Eltonian Niche Modelling: Applying Joint Hierarchical Niche Models to Ecological Networks

Abstract

There is currently a dichotomy in the modelling of Grinnellian and Eltonian niches. Despite similar underlying data, Grinnellian niches are modelled with species-distribution models (SDMs), whereas Eltonian niches are modelled with ecological-network analysis, mainly because the sparsity of species-interaction data prevents the application of SDMs to Eltonian-niche modelling. Here, we propose to adapt recently developed joint species distribution models (JSDMs) to data on ecological networks, functional traits, and phylogenies to model species' Eltonian niches. JSDMs overcome sparsity and improve predictions for individual species by considering non-independent relationships among co-occurring species; this unique ability makes them particularly suited for sparse datasets such as ecological networks. Our Eltonian JSDMs reveal strong relationships between species' Eltonian niches and their functional traits and phylogeny. Moreover, we demonstrate that JSDMs can accurately predict the interactions of species for which no empirical interaction data are available, based solely on their functional traits. This facilitates prediction of new interactions in communities with altered composition, for example, following climate-change induced local extinctions or species introductions. The high interpretability of Eltonian JSDMs will provide unique insights into mechanisms underlying species interactions and the potential impacts of environmental changes and invasive species on species interactions in ecological communities.

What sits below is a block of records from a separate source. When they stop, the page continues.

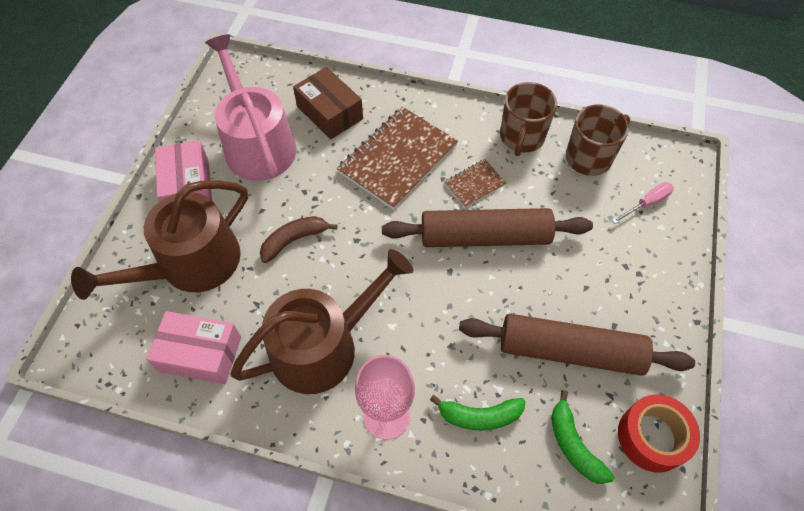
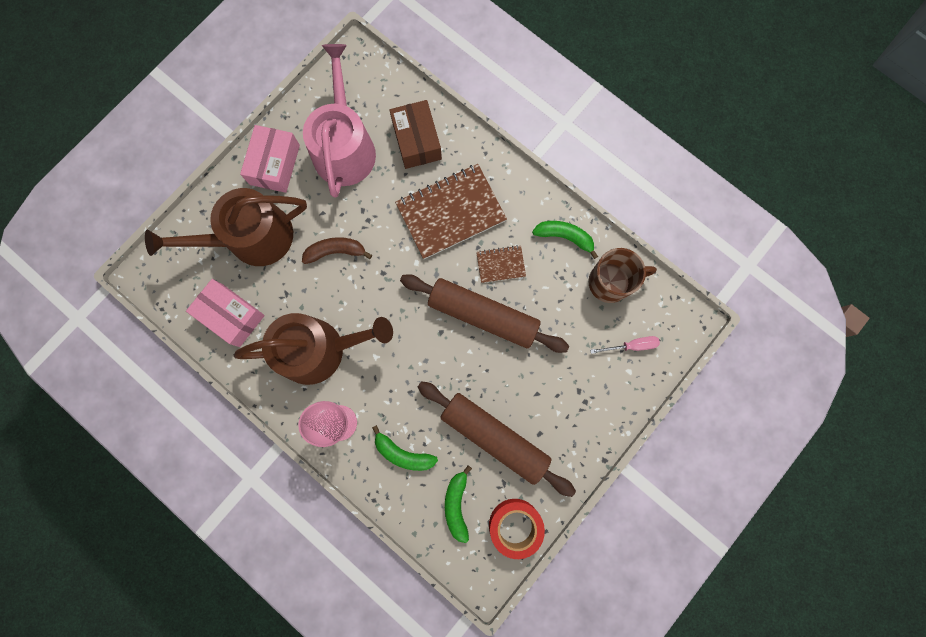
camera: 25 degrees right, 20 degrees up
(521, 137) = (564, 237): brown mug -> green banana

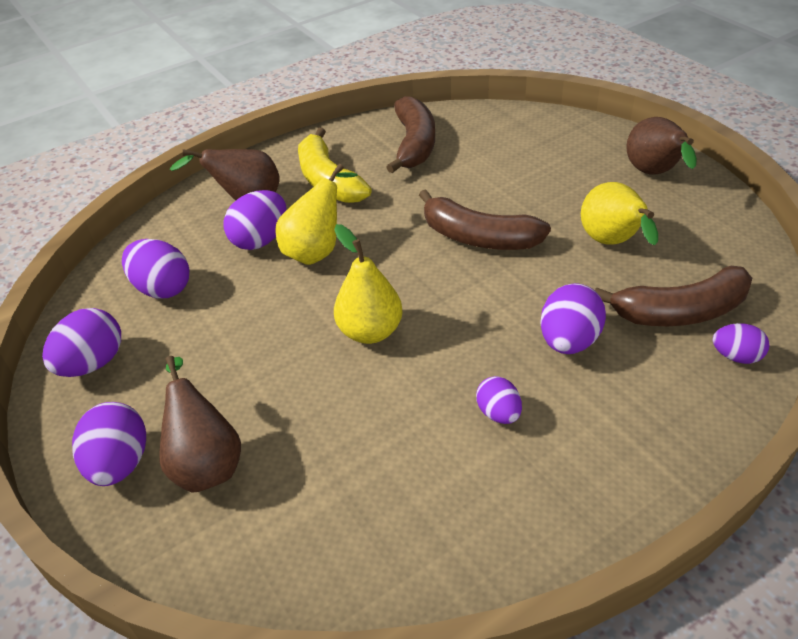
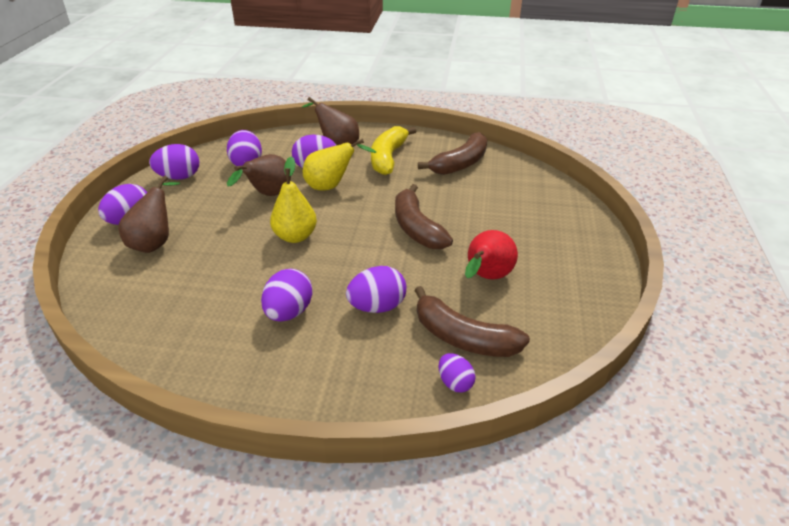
camera: 40 degrees right, 5 degrees down
(498, 413) = (289, 312): purple egg -> purple egg, size x1.62
(612, 243) = (486, 277): yellow pear -> red pear
(654, 174) = (580, 258): brown pear -> brown pear (268, 195)

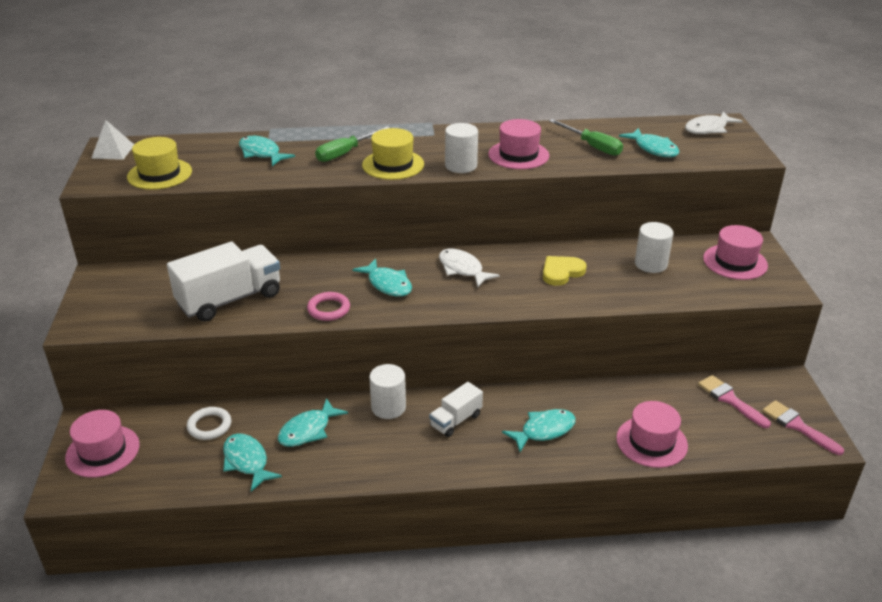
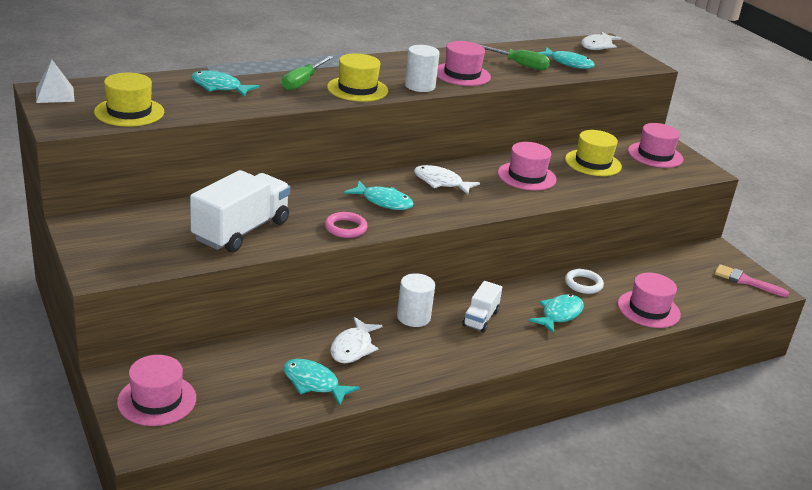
camera: 25 degrees left, 5 degrees down
(209, 426) = (253, 359): white ring -> white ring (583, 284)
(308, 430) = (353, 347): turquoise fish -> white fish
(561, 272) = (526, 176): yellow heart -> pink hat
(650, 264) = (593, 163): white cylinder -> yellow hat
(730, 400) = (685, 269): pink brush -> none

Keywords: Grinnellian niche; community ecology; frugivorous birds; functional traits; interaction networks; joint species distribution models; phylogeny; species interactions.

FIGURE 1

Parallels between the modelling of Grinnellian and Eltonian niches. (a) Grinnellian niches are modelled by assessing the environmental conditions characterising species' ranges, either across the entire range or at point samples of known occurrences. (b) Typically, the occurrence of species across the study area is recorded in a presence–absence matrix; the environmental conditions at the different sites are recorded as a site $\times$ environment matrix. Grinnellian niches are then modelled based on the environmental conditions found within a species' range. In joint hierarchical niche models, additional data such as the species' functional traits or their phylogenetic relationships can be taken into account to improve the modelling of Grinnellian niches. (c) Grinnellian niches can then be plotted in a multidimensional space representing the differences in environmental conditions found at the sites at which species occur. (d) In contrast, Eltonian niches are modelled by assessing species' resource use or interactions with other species, usually recorded in an interaction network, and the traits of the resources with which each species interacts. (e) Typically, the resource use of different consumers is recorded in a consumer $\times$ resource interaction network; the functional traits of resources are recorded in a resource $\times$ trait matrix. These two matrices are analogous to the presence–absence matrix and site $\times$ environment matrix in (b), respectively. Eltonian niches are then modelled based on the traits of the resources with which a consumer interacts. In joint hierarchical niche models, additional data such as the consumers' functional traits or their phylogenetic relationships can be taken into account to improve the modelling of Eltonian niches. (f) Eltonian niches can then be plotted in a multidimensional space representing the differences in the traits of the resources used.

FIGURE 2

Interaction probabilities between frugivorous birds and fleshy‐fruited plants determined by bird and plant traits. Bird traits (rows) include bill width, body mass, and Kipp's index; plant traits (columns) include fruit diameter, crop mass, and tree height. Posterior‐mean interaction probabilities predicted by model 2 ($y$‐axis) are shown along a gradient of a focal plant trait ($x$‐axis) for four hypothetical bird species with different values of a focal bird trait (blue, 0.025 percentile; black, 0.5 percentile; grey, midpoint between the 0.025 and the 0.975 percentiles; red, 0.975 percentile). For all predictions, non‐focal plant traits and non‐focal bird traits were set to the respective community median.

FIGURE 3

Using joint hierarchical niche models to predict unobserved interactions based on proxies. (a) The Eltonian niches of three bird species in a multi‐dimensional plant trait space (only first two axes shown). Plant species are projected into a multidimensional trait space using PCoA. The colour of the dots corresponds to the predicted interaction probability between a bird species and a plant species in the network using model 2. For each bird species, interaction probabilities were modelled once from observed interactions (left) and, after removing all observed interactions from the network, predicted based solely on their functional traits and the relationship between traits and Eltonian niches of the other bird species in the network (right). Interactions in the network were marked as observed (1), unobserved but likely (NA), and unobserved and unlikely (0; see Box 1 for details), differences are represented by dot size. (b) Correlations between the interaction probabilities modelled from observed interactions and those predicted based on birds' functional traits for the three bird species. Bird images by DMD.